Stone Turtle is at its best when it strikes this balance between being familiar enough to be comfortable but quirky enough to keep things interesting. Its wings exemplify this high-wire act. Plump, fried and meaty, the appetizer has the heat and tang of a traditional Buffalo-style preparation, but here they're derived from a mango-and-habanero glaze. The combination gives a backbeat of subtle tropical sweetness to the fiery pepper sauce and softens its sting.
Fried burrata is a luxurious stand-in for mozzarella sticks. The silken cheese is coated in breadcrumbs and fried to a golden hue. When pierced with a fork, the molten burrata pours out onto the plate, mixing with piquant romesco sauce to form a creamy red-pepper concoction.
In addition to appetizers, Stone Turtle serves a handful of bar snacks meant to be nibbled on while drinking. Dates stuffed with blue cheese are fine enough but would have been better cooked. Served raw, the fruit doesn't concentrate and caramelize, which is what makes dates so good when paired with funky cheese. A bowl of seasoned cashews with hunks of pork belly was overly salty — from the spice blend, not the pork. Quizzically, that was bland and chewy.
The pork is a much better component on the "Turtle Mac & Cheese" appetizer, a decadent crock of noodles smothered in three-cheese sauce and bacon, then coated in crisped corn flakes. The slight tang of goat cheese infuses the sauce with a hint of funk, making for a haute pasta version of party potatoes.
Stone Turtle's lobster roll is its biggest disappointment: The room-temperature shellfish salad had a muddy taste and was so saturated in runny mayonnaise dressing it was soupy. The texture was off as well; the meat was pasty like tuna salad, as if it had started to break down, and though I saw pieces of lobster claw, I also spotted tiny tails that made me question whether the kitchen had mixed langostinos or crawfish in with the lobster. The mixture was overstuffed onto a bun that became soggy from the dressing and impossible to eat without a fork. Clearly, it's not the size of the roll that matters.
The rest of the main courses, however, were downright pleasant. An off-the-menu morel pasta dish shows that the kitchen can do much more than just bar-and-grill food. Penne noodles were tossed with a delicate lemon-and-herb sauce, which allowed the mushrooms' deep earthiness to shine through. This dish could be at home on the menu at any of the top Italian restaurants in town.
In place of traditional beer-battered cod, Stone Turtle uses a crushed-cornflake batter to coat its fried pollock. Old Bay seasons the fries and the fish, giving it the flavor of an East Coast seafood basket. The most pleasant touch, however, is the accompanying lemon aioli, a bright departure from traditional tartar sauce.

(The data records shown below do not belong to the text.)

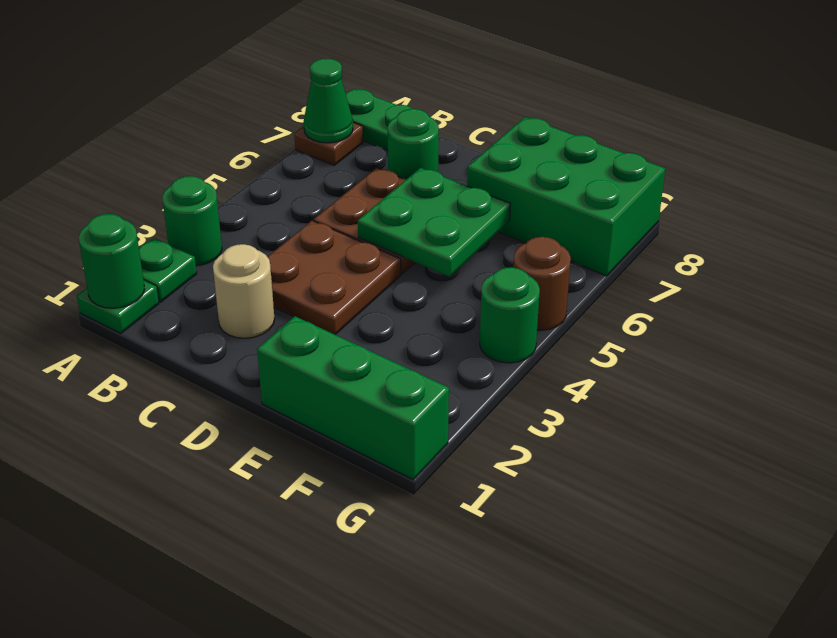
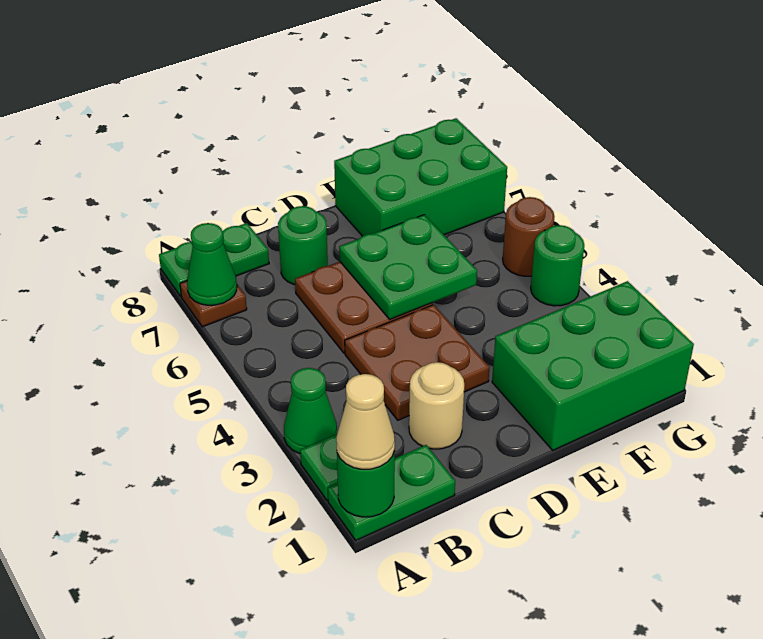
green plate A1 level 1 -> green plate A1:B1 level 1
none -> tan cone A1 level 3
green round brick A3 level 1 -> green cone A3 level 1
green brick E1:G1 level 1 -> green brick E1:G2 level 1

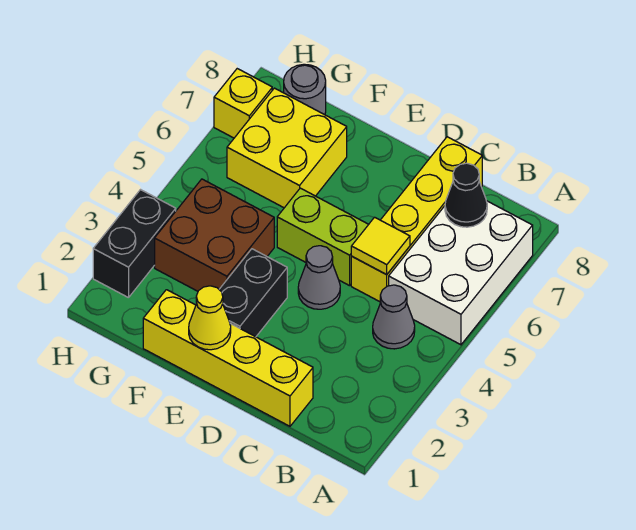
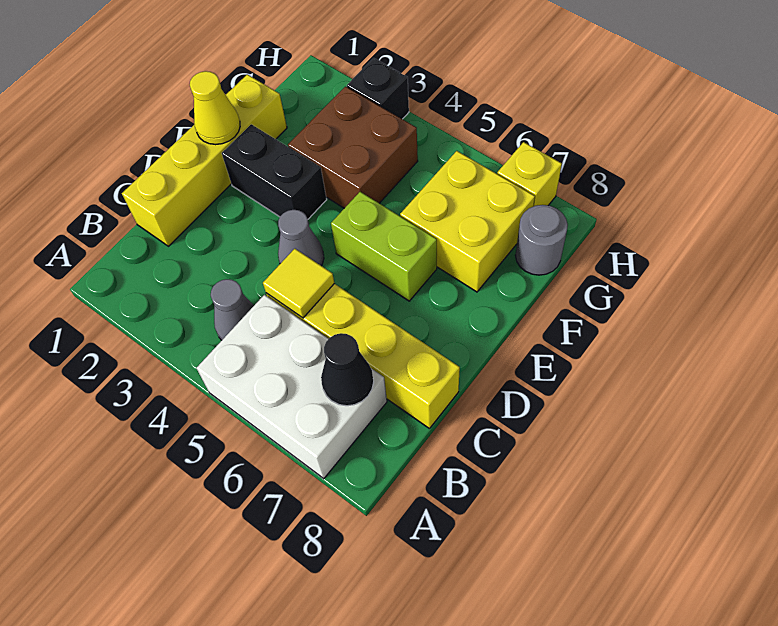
lime brick D5:E5 level 1 -> lime brick E5:E6 level 1
black brick H2:H3 level 1 -> black brick H3 level 1

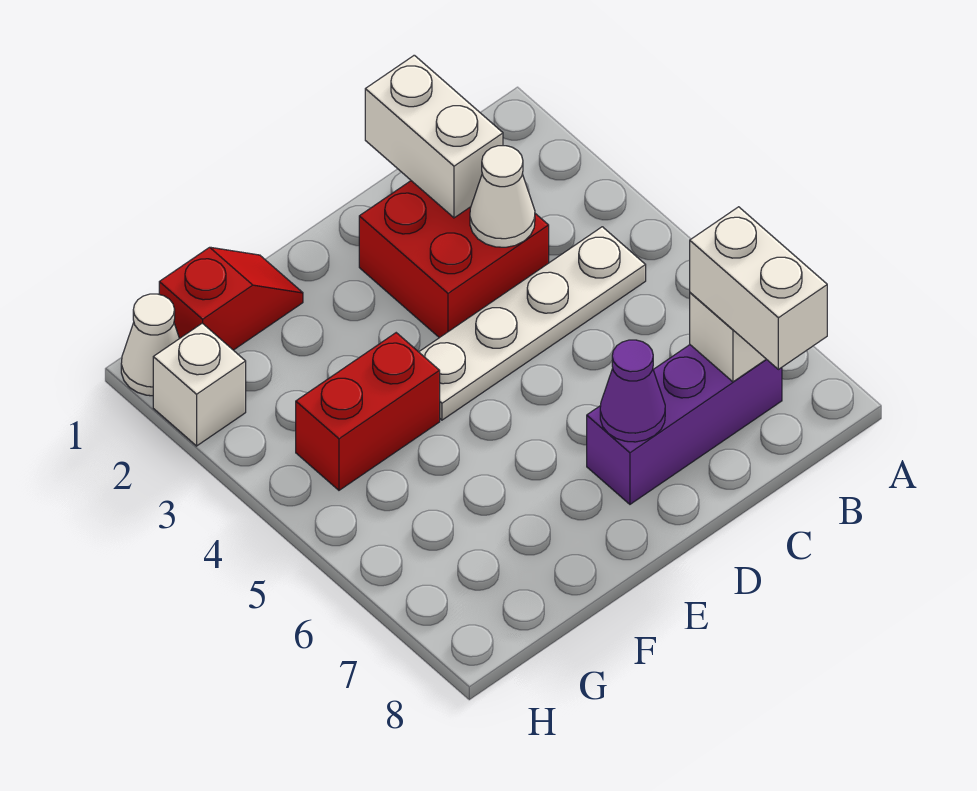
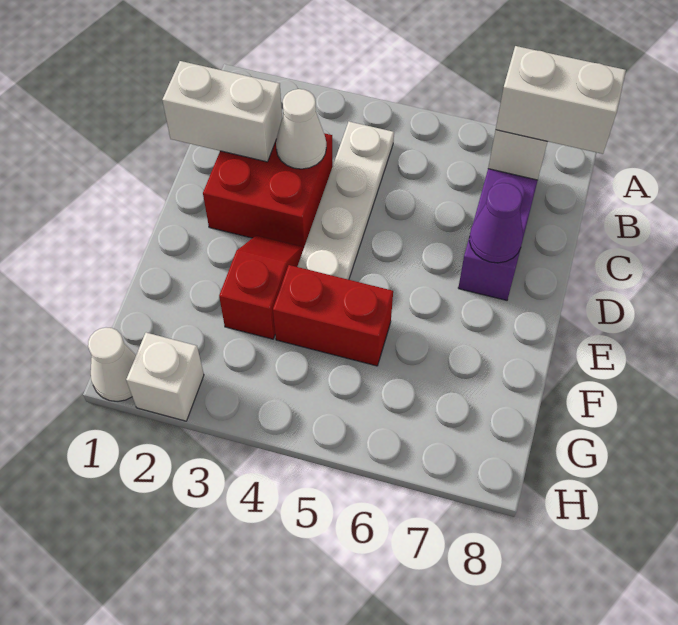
red slope F1:G1 level 1 top G -> red slope E3:F3 level 1 top F
red brick F4:G4 level 1 -> red brick F4:F5 level 1

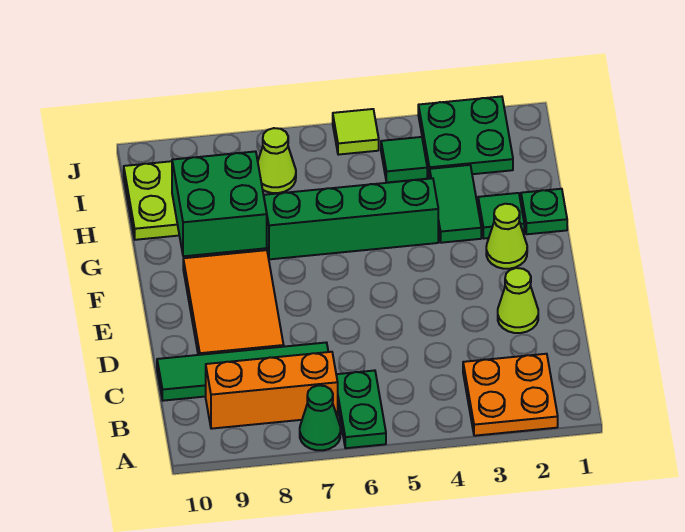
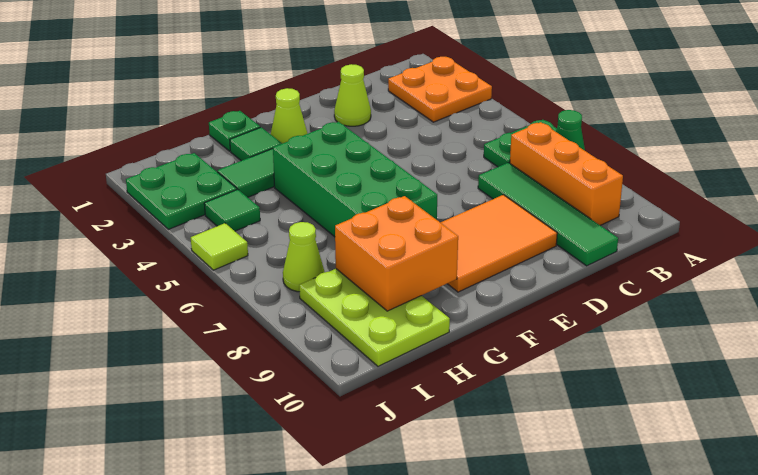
green brick G4:G7 level 1 -> green brick F4:G7 level 1
green brick G8:H9 level 2 -> orange brick G8:H9 level 2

A perfectly cooked, thick-cut pork chop is Stone Turtle's best entrée, glazed with a savory pan jus and infused with grill char that gives it the sweet taste of a backyard cookout. Served atop creamy grits, this is the elevated pub fare that Dogtown was missing.
And though no one could have argued the neighborhood was missing a good burger, Stone Turtle's version proves there is room for another excellent option. Thick, juicy, well seasoned and perfectly cooked to medium-rare and some change, this is the quintessential bar-and-grill burger.
That it sits on a bun sized so that it is positively tailor-made to the patty makes it noteworthy. Smother it in velvety beer-cheese sauce and place a liberal dollop of sweet-and-smoky bacon-onion jam on top and it becomes the best bacon cheeseburger of your life, one that certainly stands out from the crowd — even as it fits in at the same time.